Janot pede ao STF afastamento de Cunha do cargo de deputado

    Solicitação foi protocolada no gabinete do ministro Teori Zavascki, relator da Operação Lava Jato, e deve ser analisado em plenário pelos 11 ministros do Tribunal

    Brasília- DF 26-08-2015 Foto Lula Marques/Agência PT Procurador Geral da república, Rodrigo Janot, durante sabatina do senado.

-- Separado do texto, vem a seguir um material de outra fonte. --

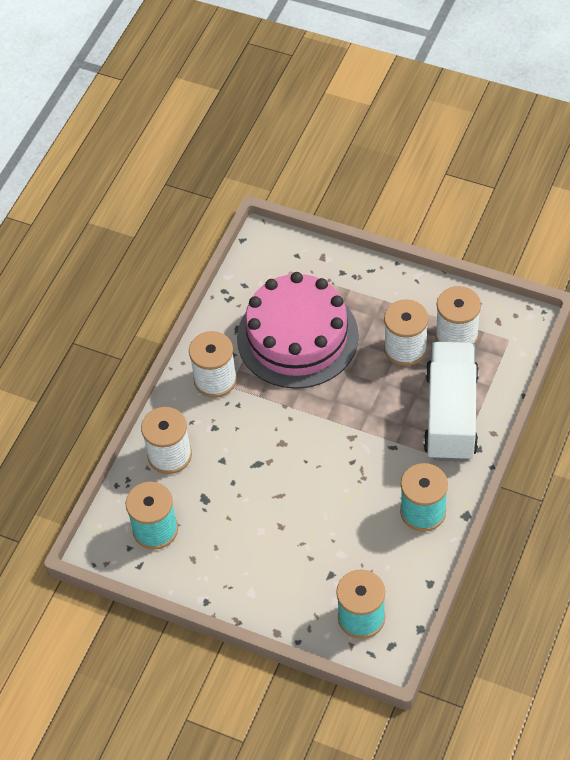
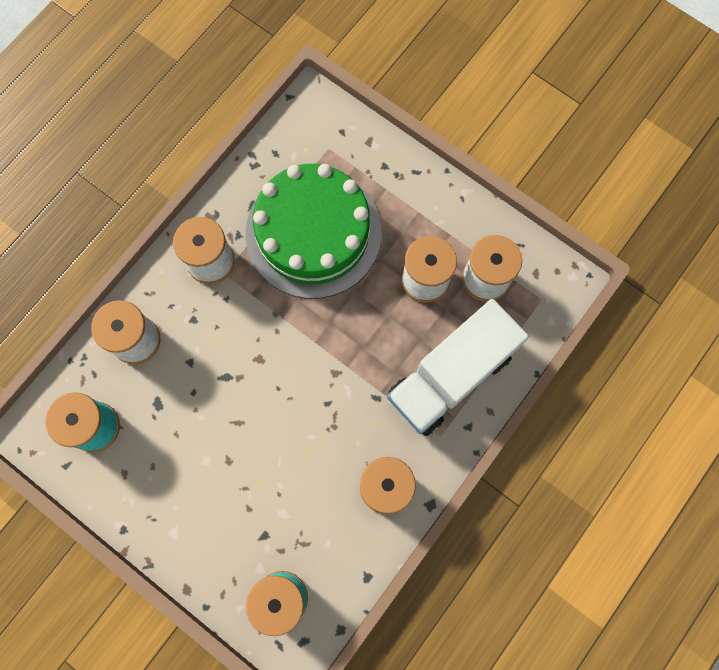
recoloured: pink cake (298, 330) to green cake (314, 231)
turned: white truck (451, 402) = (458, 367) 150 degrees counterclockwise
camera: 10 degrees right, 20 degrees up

    O procurador-geral da República, Rodrigo Janot, solicitou perto das 18h30 desta quarta-feira (16), ao Supremo Tribunal Federal o afastamento do presidente da Câmara, Eduardo Cunha (PMDB-RJ) do cargo de deputado federal e, consequentemente, das funções na Presidência da Casa. O pedido foi protocolado no gabinete do ministro Teori Zavascki, relator da Operação Lava Jato na Corte, e deve ser analisado em plenário pelos 11 ministros do Tribunal.

    Janot lista uma série de eventos que indicam suposta prática de “vários crimes de natureza grave” com uso do cargo a favor do deputado, integração de organização criminosa e tentativa de obstrução das investigações criminais.

    Brasília- DF 26-08-2015 Foto Lula Marques/Agência PT   Procurador Geral da república, Rodrigo Janot, durante sabatina do senado.
    Rodrigo Janot, procurador-geral da República (Reprodução/Fotos Públicas)

    “O Eduardo Cunha tem adotado, há muito, posicionamentos absolutamente incompatíveis com o devido processo legal, valendo-se de sua prerrogativa de presidente da Câmara dos Deputados unicamente com o propósito de autoproteção mediante ações espúrias para evitar a apuração de sua condutas, tanto na esfera penal como na esfera política”, escreveu Janot na peça de 183 páginas. De acordo com o procurador-geral, o objetivo da medida é garantir a ordem pública para evitar nova prática de crimes e o “regular andamento da instrução e aplicação da lei penal”.

    Janot cita que o afastamento nem chega a ser a medida mais grave que poderia ser adotada – que seria pedido de prisão preventiva. Segundo a Procuradoria, as ações de Cunha para interferir na investigação e no processo de apuração interna no Conselho de Ética da Casa são “evidentes e incontestáveis”.